Prostitution. Ideologically loaded benefits like child tax credits, which to
one camp are just another entitlement, and to the other a salutary
acknowledgement that childrearing and entrepreneurship should both count as
“productive activity.” On these subjects, both camps have principled reasons for pulling in different directions.
Is Identity
Politics All that’s Left?
Despite these disagreements, both Hayekians and
Aristotelians still want substantially similar ends. Importantly, we both
believe that the conservatism we fight for is good for America as a whole, not just a particular
sub-set of protected classes whose votes we want to preserve.
The question on the table right now seems to be: is it
still possible, in the modern age, to have
a common-good conversation? Or is a never-ending war over resources and
cultural space (in which each sub-group picks its champion and hopes, “Hunger
Games” style, for the biggest share it can get) now the whole of our political
life?
Conservatism’s allergy to victimhood and class politics
has left us with some electoral weaknesses Trump has skillfully exploited over
these past few months. Some of our voters want
to be “championed” in the same way they see Democratic constituencies
championed. In a way this is understandable, because it’s fairly obvious that
political patronage has been efficacious for some of these groups, securing
them goods, benefits, and protections Trump’s supporters would like for
themselves.
In a cynical age, it can be hard to look beyond that
squabble over resources. I recommend David Frum’s much-discussed
essay on the future of conservatism for anyone who wants a good, hard look
at the world through the eyes of a conservative who has evidently succumbed to
a “Hunger Games” view of politics.
Over the past two decades, Frum has passed through both
paleoconservatism and neoconservatism, bitterly rejecting both in very public
fashion. Now he appears to be tired of thinking about the common good. In an
analysis more reminiscent of a liberal Marxist, he looks at the future and sees
endless class warfare, and a never-ending zero-sum negotiation over goods and
privileges. Is this dystopian vision really our future? It could be, if the
fusionist alliance cannot now be saved.
Looking For A Way
Forward
Hopefully, we are not yet at that point. A conservatism
founded on fusionism has thus far been able to spare American society from
descending into a nationwide game of “Survivor” (in which we all squabble over
who gets to appropriate whose stuff through taxation, until the barbarians
invade).
With our entitlement structure crumbling, labor markets
shifting, and geopolitical position weak, now is a perilous time to choose the
“Hunger Games” arena over a common-good conversation. Other countries have been
able to make this descent with comparatively
little chaos, precisely because we were around to provide some stability in the
world order. There is no one available to do that same favor for us.

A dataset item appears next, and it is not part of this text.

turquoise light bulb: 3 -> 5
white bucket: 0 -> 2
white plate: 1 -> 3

If we can prevent stampeding populists from trampling the
fusionist foundation into irrelevance, this perilous moment may serve as a
salutary lesson. Clearly, we must work harder to listen to voters’ concerns,
and to articulate why a free trade- and natural-law-based society is good for
them, their children, and their grandchildren. This is never an easy task, particularly
in the face of an opposition that is clearly willing to take the low road,
winning voters by promising them electoral treats.
That just means that we need to be bigger, more
broad-minded, more genuinely magnanimous and clearer than our opponents. We
need to offer the American public a vision
that is simultaneously believable and hopeful.

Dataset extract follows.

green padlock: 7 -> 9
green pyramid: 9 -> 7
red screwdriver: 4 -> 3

Right now, though, the task is to save our fusionist
alliance. If it comes apart, we cannot be certain it will ever go back together
again in a way that remains politically relevant and fruitful. A glance across
the ocean should be enough to remind us there really is no guarantee that
either goodness or common sense will find a home in our
post-Trump-and-Bernie-Sanders political landscape.
A few decades from now, when our society has unraveled
and the barbarians are literally at
the gates, will we remember this as the turning point, at which we decided not
to be a great nation anymore? It remains to be seen.